Reported-by: Andres Freund
Author: Bharath Rupireddy
Reviewed-by: Kyotaro Horiguchi, Andres Freund, Cary Huang
Discussion: https://www.postgresql.org/message-id/20221019213953.htdtzikf4f45ywil%40awork3.anarazel.de
---
 src/bin/pg_basebackup/pg_recvlogical.c | 52 ++++++++++++++++++++------
 1 file changed, 41 insertions(+), 11 deletions(-)

diff --git a/src/bin/pg_basebackup/pg_recvlogical.c b/src/bin/pg_basebackup/pg_recvlogical.c
index f3c7937a1d..3bd83deee7 100644
--- a/src/bin/pg_basebackup/pg_recvlogical.c
+++ b/src/bin/pg_basebackup/pg_recvlogical.c
@@ -32,6 +32,13 @@
 /* Time to sleep between reconnection attempts */
 #define RECONNECT_SLEEP_TIME 5
 
+typedef enum
+{
+	STREAM_STOP_END_OF_WAL,
+	STREAM_STOP_KEEPALIVE,
+	STREAM_STOP_SIGNAL
+}			StreamStopReason;
+
 /* Global Options */
 static char *outfile = NULL;
 static int	verbose = 0;
@@ -66,7 +73,7 @@ static void usage(void);
 static void StreamLogicalLog(void);
 static bool flushAndSendFeedback(PGconn *conn, TimestampTz *now);
 static void prepareToTerminate(PGconn *conn, XLogRecPtr endpos,
-							   bool keepalive, XLogRecPtr lsn);
+							   StreamStopReason reason, XLogRecPtr lsn);
 
 static void
 usage(void)
@@ -207,6 +214,8 @@ StreamLogicalLog(void)
 	TimestampTz last_status = -1;
 	int			i;
 	PQExpBuffer query;
+	XLogRecPtr	stop_lsn = InvalidXLogRecPtr;
+	StreamStopReason stop_reason = STREAM_STOP_SIGNAL;
 
 	output_written_lsn = InvalidXLogRecPtr;
 	output_fsync_lsn = InvalidXLogRecPtr;
@@ -487,7 +496,7 @@ StreamLogicalLog(void)
 
 			if (endposReached)
 			{
-				prepareToTerminate(conn, endpos, true, InvalidXLogRecPtr);
+				stop_reason = STREAM_STOP_KEEPALIVE;
 				time_to_abort = true;
 				break;
 			}
@@ -519,6 +528,12 @@ StreamLogicalLog(void)

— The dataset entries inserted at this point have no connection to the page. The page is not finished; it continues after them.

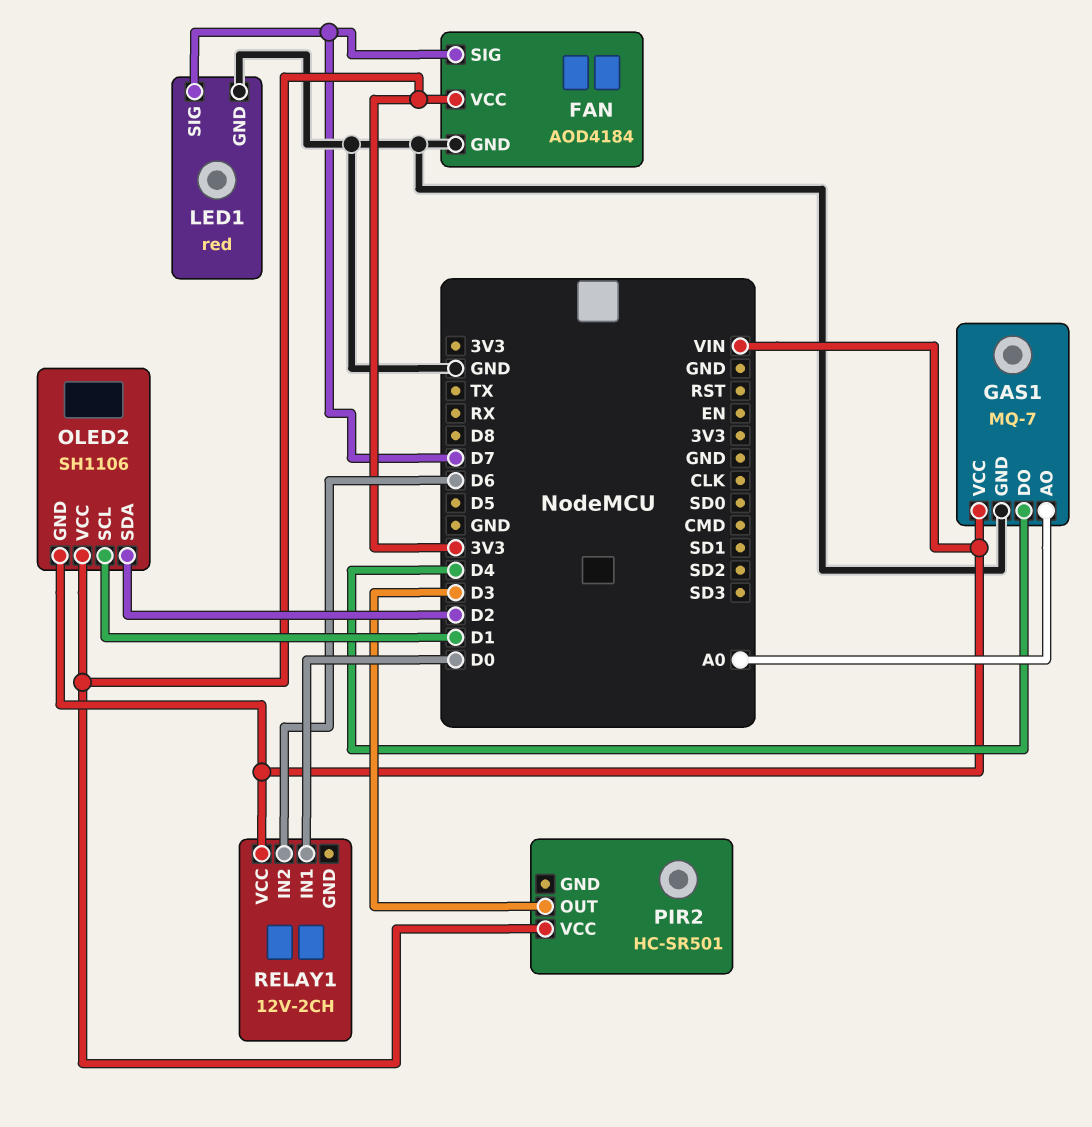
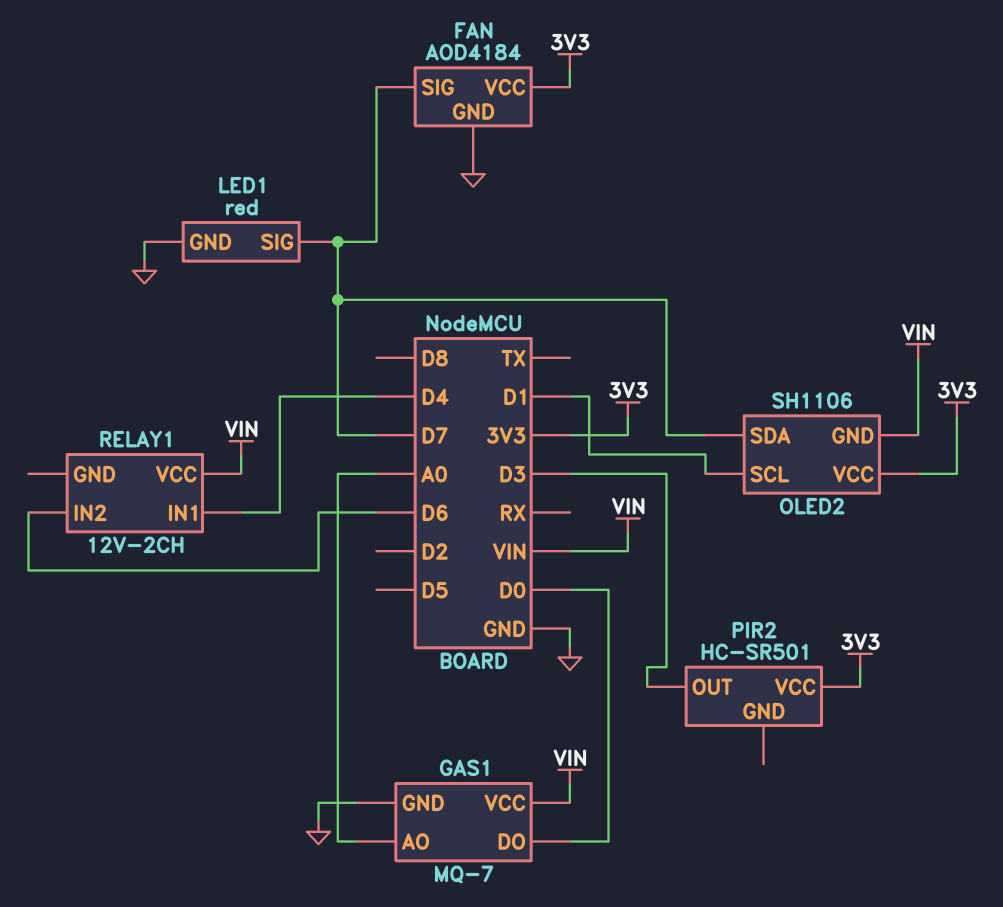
GAS1 pin DO: D4 -> D0
OLED2 pin SDA: D2 -> D7
RELAY1 pin IN1: D0 -> D4

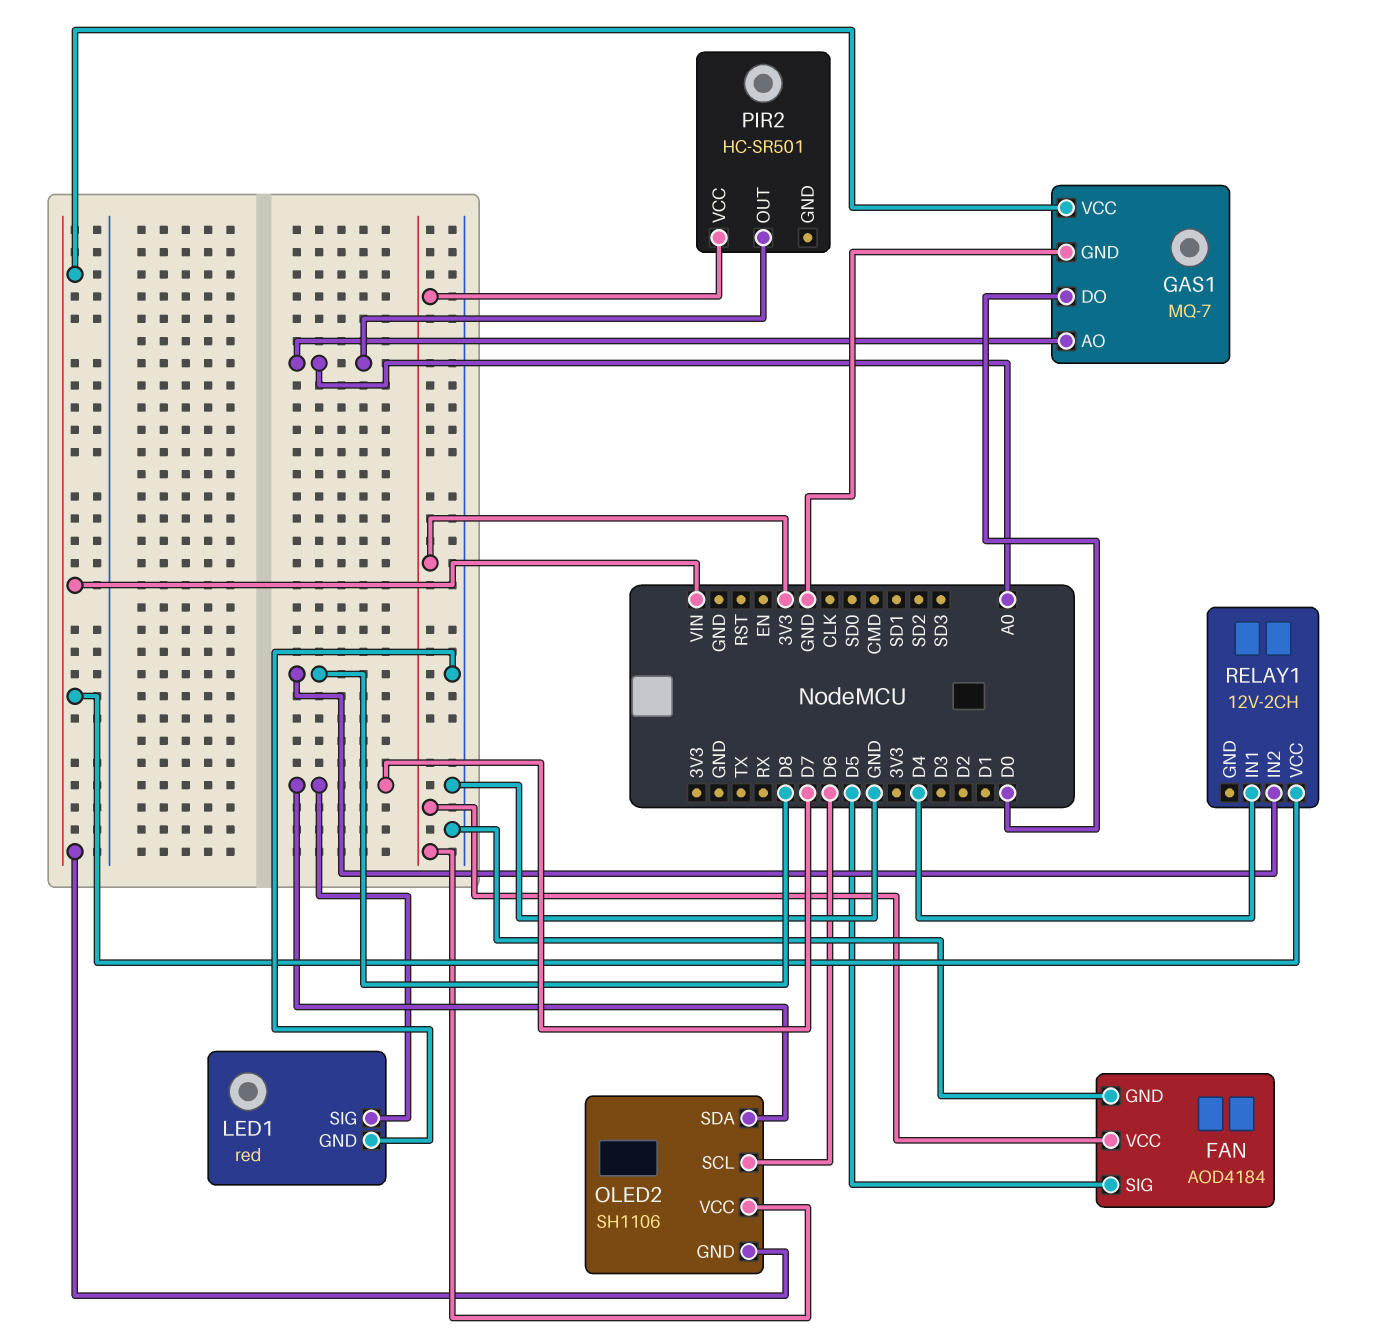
FAN pin SIG: D7 -> D5
OLED2 pin SCL: D1 -> D6
PIR2 pin OUT: D3 -> A0
RELAY1 pin IN2: D6 -> D8

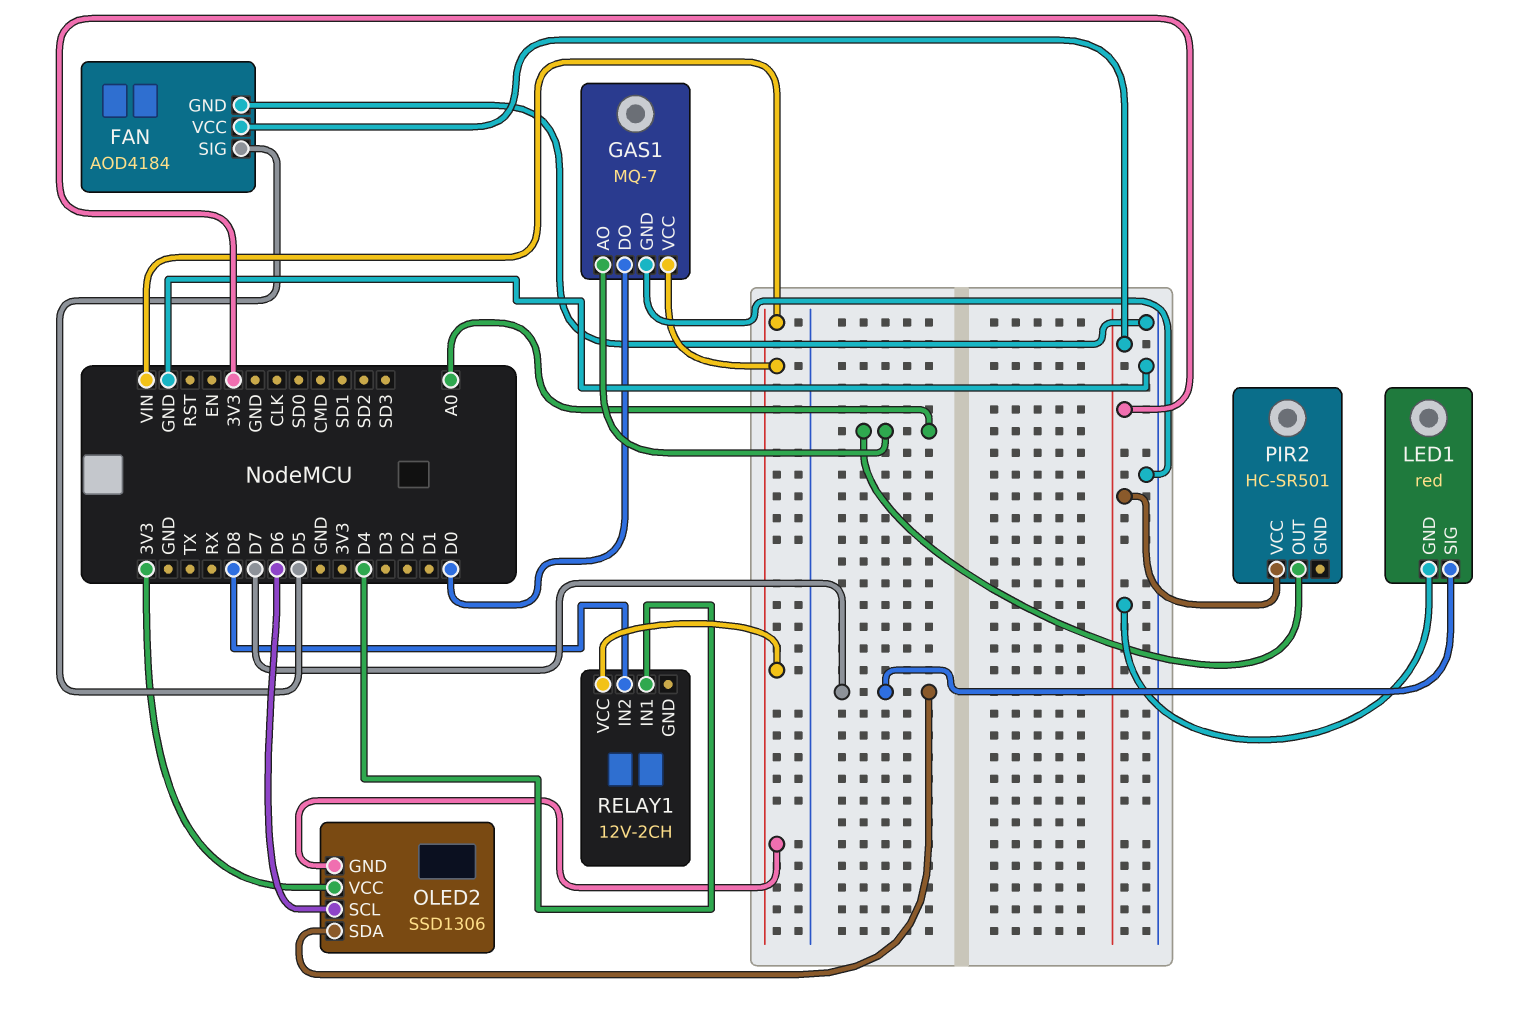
LED1 pin GND: GND -> 3V3
OLED2: SH1106 -> SSD1306

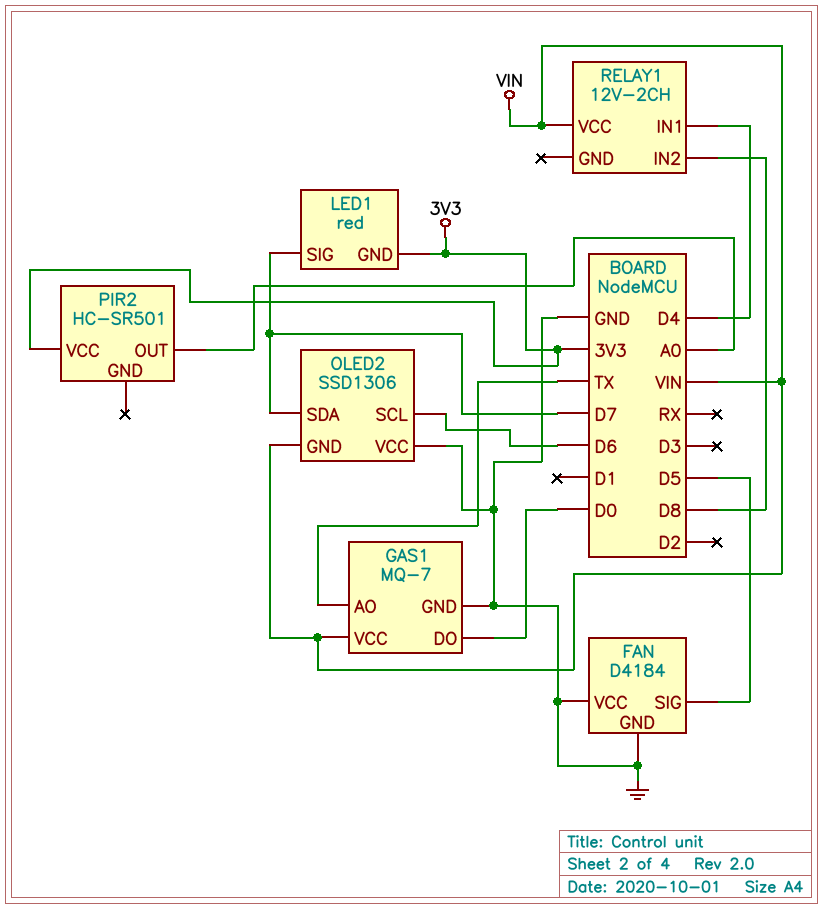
FAN: AOD4184 -> D4184
FAN pin VCC: 3V3 -> GND
GAS1 pin AO: A0 -> TX
OLED2 pin VCC: 3V3 -> GND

 		/* Extract WAL location for this block */
 		cur_record_lsn = fe_recvint64(&copybuf[1]);
 
+		/*
+		 * If this loop is aborted, like on signal, saving this information
+		 * here gives a correct feedback.
+		 */
+		stop_lsn = cur_record_lsn;
+
 		if (endpos != InvalidXLogRecPtr && cur_record_lsn > endpos)
 		{
 			/*
@@ -527,7 +542,7 @@ StreamLogicalLog(void)
 			 */
 			if (!flushAndSendFeedback(conn, &now))
 				goto error;
-			prepareToTerminate(conn, endpos, false, cur_record_lsn);
+			stop_reason = STREAM_STOP_END_OF_WAL;
 			time_to_abort = true;
 			break;
 		}
@@ -572,12 +587,16 @@ StreamLogicalLog(void)
 			/* endpos was exactly the record we just processed, we're done */
 			if (!flushAndSendFeedback(conn, &now))
 				goto error;
-			prepareToTerminate(conn, endpos, false, cur_record_lsn);
+			stop_reason = STREAM_STOP_END_OF_WAL;
 			time_to_abort = true;
 			break;
 		}
 	}
 
+	/* Clean up connection state if stream has been aborted */
+	if (time_to_abort)
+		prepareToTerminate(conn, endpos, stop_reason, stop_lsn);
+
 	res = PQgetResult(conn);
 	if (PQresultStatus(res) == PGRES_COPY_OUT)
 	{
@@ -1021,18 +1040,29 @@ flushAndSendFeedback(PGconn *conn, TimestampTz *now)
  * retry on failure.
  */
 static void
-prepareToTerminate(PGconn *conn, XLogRecPtr endpos, bool keepalive, XLogRecPtr lsn)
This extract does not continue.